Claim Construction Principles Revisited: Distinguishing Radios From Radiators
Ordinary meaning can limit features in claims to the features’ purpose and principal use, according to the Federal Circuit’s recent decision in Asetek Danmark A/S v. CMI USA Inc., No. 16-1026 (Fed. Cir. 2016).
The patents-in-suit are directed to systems and methods for cooling the “central processing unit (CPU) or other processing unit of a computer system” using cooling liquid. The patents describe a system with an upper and lower chamber referred to as a “pump chamber” and “thermal exchange chamber,” respectively. At issue was the accused infringer’s theory that the prior art’s disclosure of a “sucking channel” was a “thermal exchanger” as required by the claims because the sucking channel “exchanges some heat.”

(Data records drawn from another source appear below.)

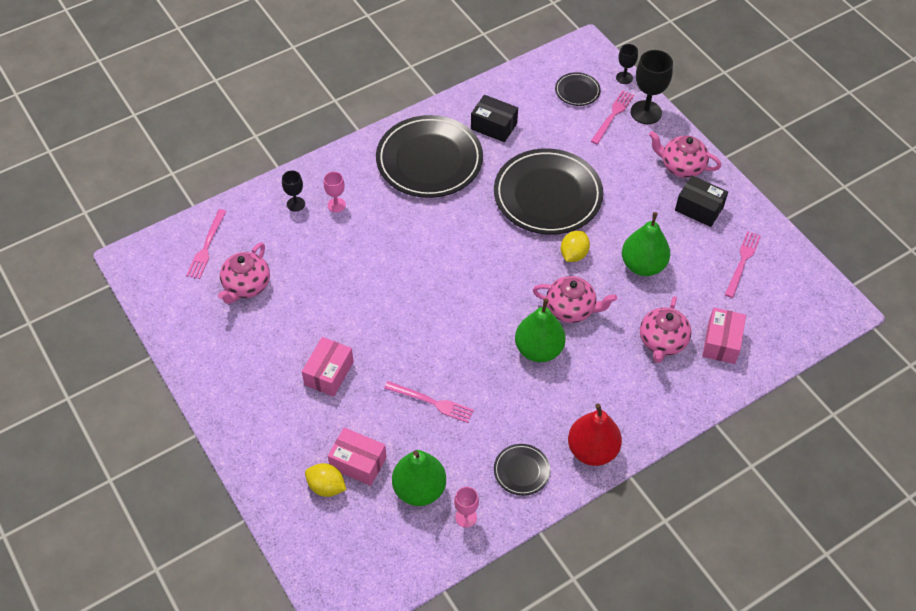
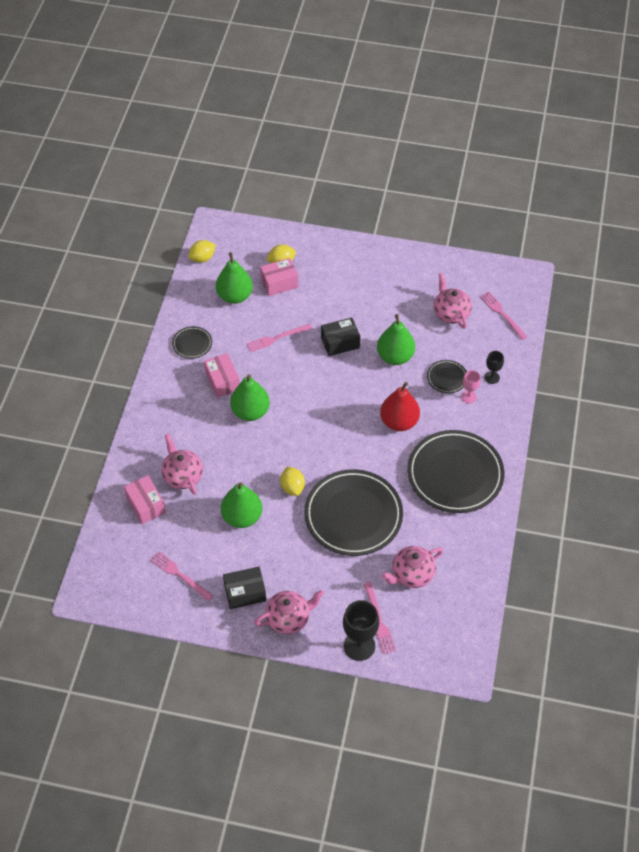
camera: 135 degrees right, 0 degrees up
(329, 373) = (347, 308): pink box -> pink box (222, 381)
(348, 289) = (395, 356): none -> green pear
(401, 573) = (202, 258): none -> yellow lemon
(466, 517) = (197, 302): pink goblet -> none
(494, 126) = (447, 537): black box -> black box (340, 343)
(571, 309) = (257, 451): pink teapot -> pink teapot (412, 574)
(577, 91) = (426, 620): black plate -> black plate (447, 378)
(592, 450) = (165, 383): red pear -> red pear (399, 422)
(624, 78) = (407, 665): black goblet -> none
(742, 262) = (180, 575): pink fork -> pink fork turned 150 degrees clockwise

As colorfully illustrated and explained at page 12 of the Slip Opinion, that argument won’t do:
No ordinary meaning or claim construction requires appellants’ conclusion that Koga’s “sucking channel” is a “thermal exchange chamber” simply because it exchanges some heat. No meaning of the claim phrase precludes its limitation only to devices with certain device-defining characteristics such as purpose and principal use, excluding other structures that occasionally or in minor ways produce the same result—any more than a bedside plugin radio must be considered a room radiator because it unavoidably gives off some heat.
The Court’s opinion is necessarily limited to the facts at hand. Nevertheless, this claim construction principle may help guard against the possibility of an Examiner or litigant offering a claim interpretation that would encompass structures that are not realistically comparable to the claimed invention.